A school in Georgia is implementing a policy that will allow administrators to discipline students by paddling them.

Parents at the Georgia School for Innovation and the Classics, a K-9 charter school in Hephzibah, Georgia, received consent forms from the institution seeking permission for administrators to hit their children with a wooden paddle should they need to be disciplined, WRDW-TV reported.

Jody Boulineau, the superintendent at the school, told WRDW-TV that the school has received about 100 forms back from parents, with about a third of them giving consent.

"In this school, we take discipline very seriously," Boulineau told the outlet. "There was a time where corporal punishment was kind of the norm in school and you didn't have the problems that you have."

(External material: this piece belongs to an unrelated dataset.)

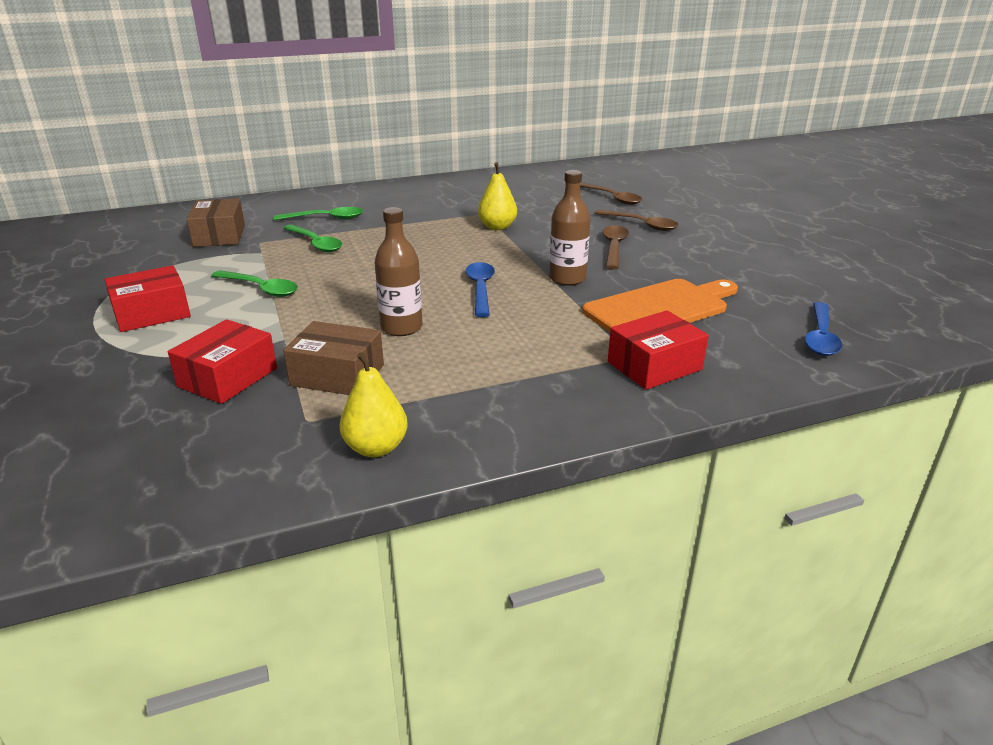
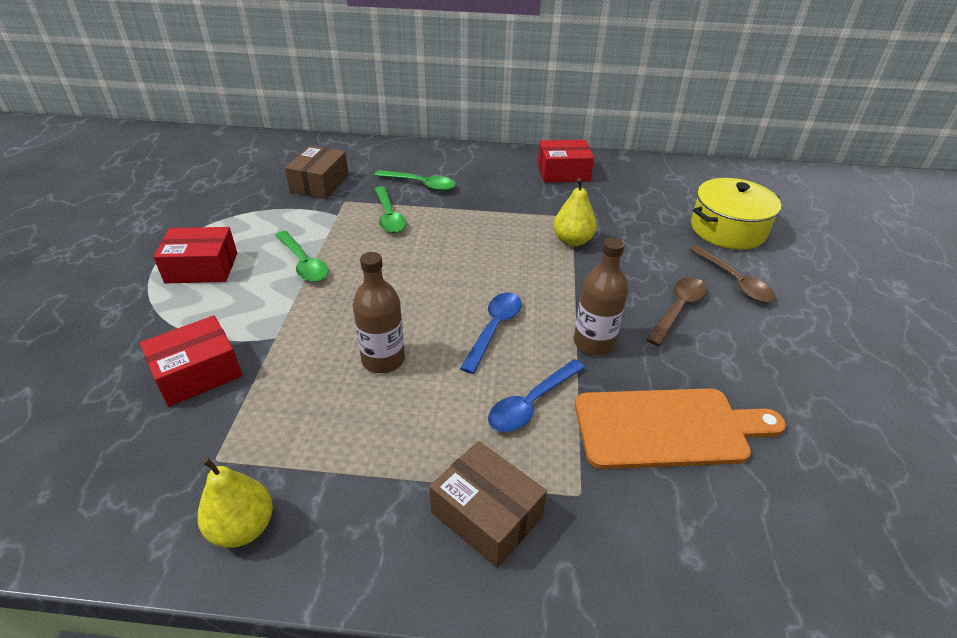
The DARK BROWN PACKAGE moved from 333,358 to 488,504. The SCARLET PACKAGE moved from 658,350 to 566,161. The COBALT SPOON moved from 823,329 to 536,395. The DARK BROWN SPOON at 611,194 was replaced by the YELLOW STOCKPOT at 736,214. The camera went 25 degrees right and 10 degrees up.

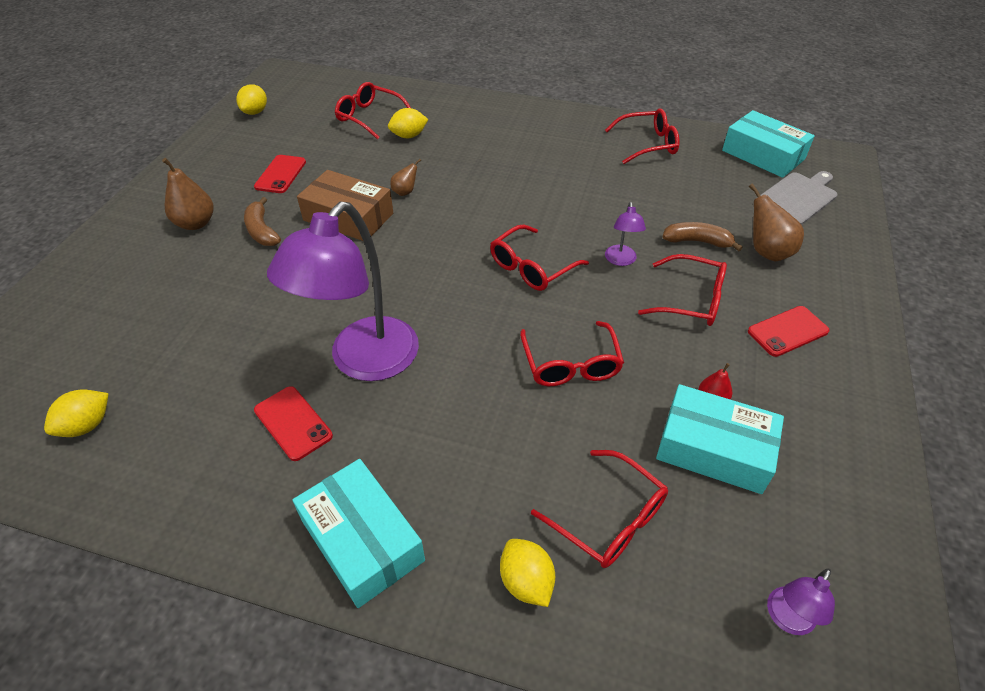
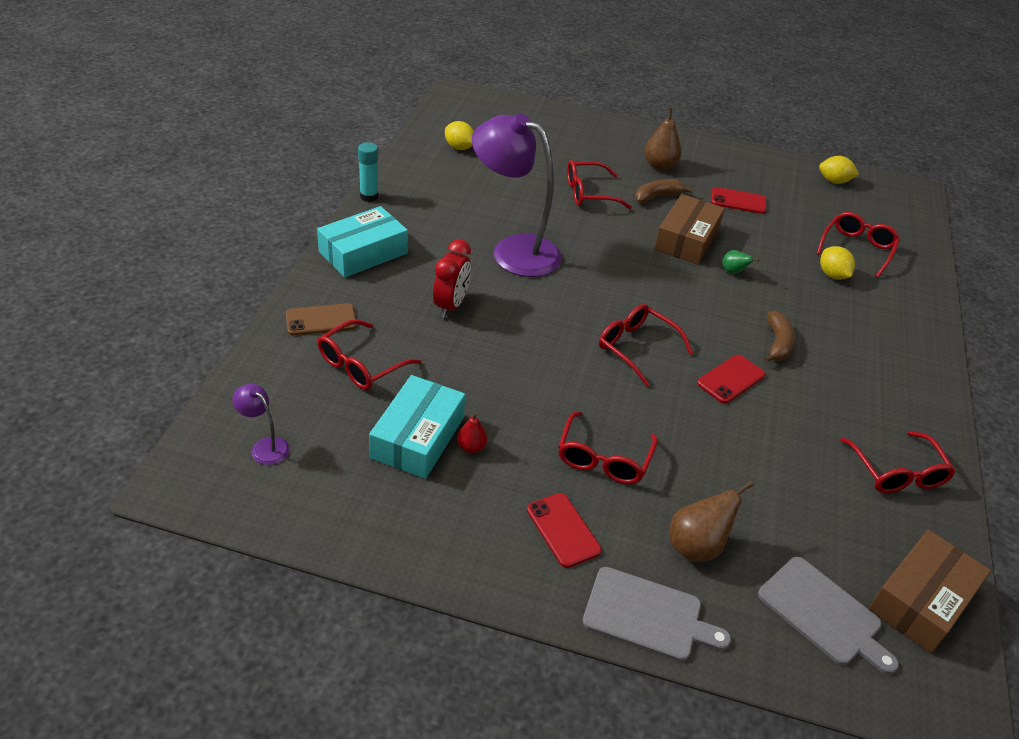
The VIOLET LAMP at 625,234 disappeared. The AQUA GLUE STICK at 368,172 appeared. The SCARLET BEDSIDE CLOCK at 452,278 appeared. The GRAY CHOPPING BOARD at 657,614 appeared. The SCARLET SMARTPHONE moved from 293,423 to 731,379. The SCARLET SPECTACLES moved from 572,353 to 599,184. The DARK BROWN BANANA moved from 702,236 to 779,337. The YELLOW TOY LEMON at 527,573 was replaced by the DARK BROWN SMARTPHONE at 321,319. The DARK BROWN PEAR FRUIT at 405,177 became the EMERALD PEAR FRUIT at 740,262. The AQUA PACKAGE at 768,144 became the DARK BROWN PACKAGE at 930,592. The camera went 85 degrees right and 5 degrees down.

This form of corporal punishment is "just one more tool" for discipline administrators can use, Boulineau said. Parents are not required to provide consent. They can deny to allow the form of punishment be used and instead agree to a misbehaving child being suspended for up to five days.

According to WRDW-TV, the consent forms state that "a student will be taken into an office behind closed doors. The student will place their hands on their knees or piece of furniture and will be struck on the buttocks with a paddle" no more than three times.

The school is continuing its three strike policy, and misbehaving students will only receive the punishment on their third strike. Parents will be contacted before their child receives a paddling.

Boulineau said parental response has been mixed. Some parents are happy the corporal punishment is back, while others are shocked. The school is the only one in the area that will enact the new policy.

Although controversial, paddling students is legal in Georgia and 19 other states, according to CBS News.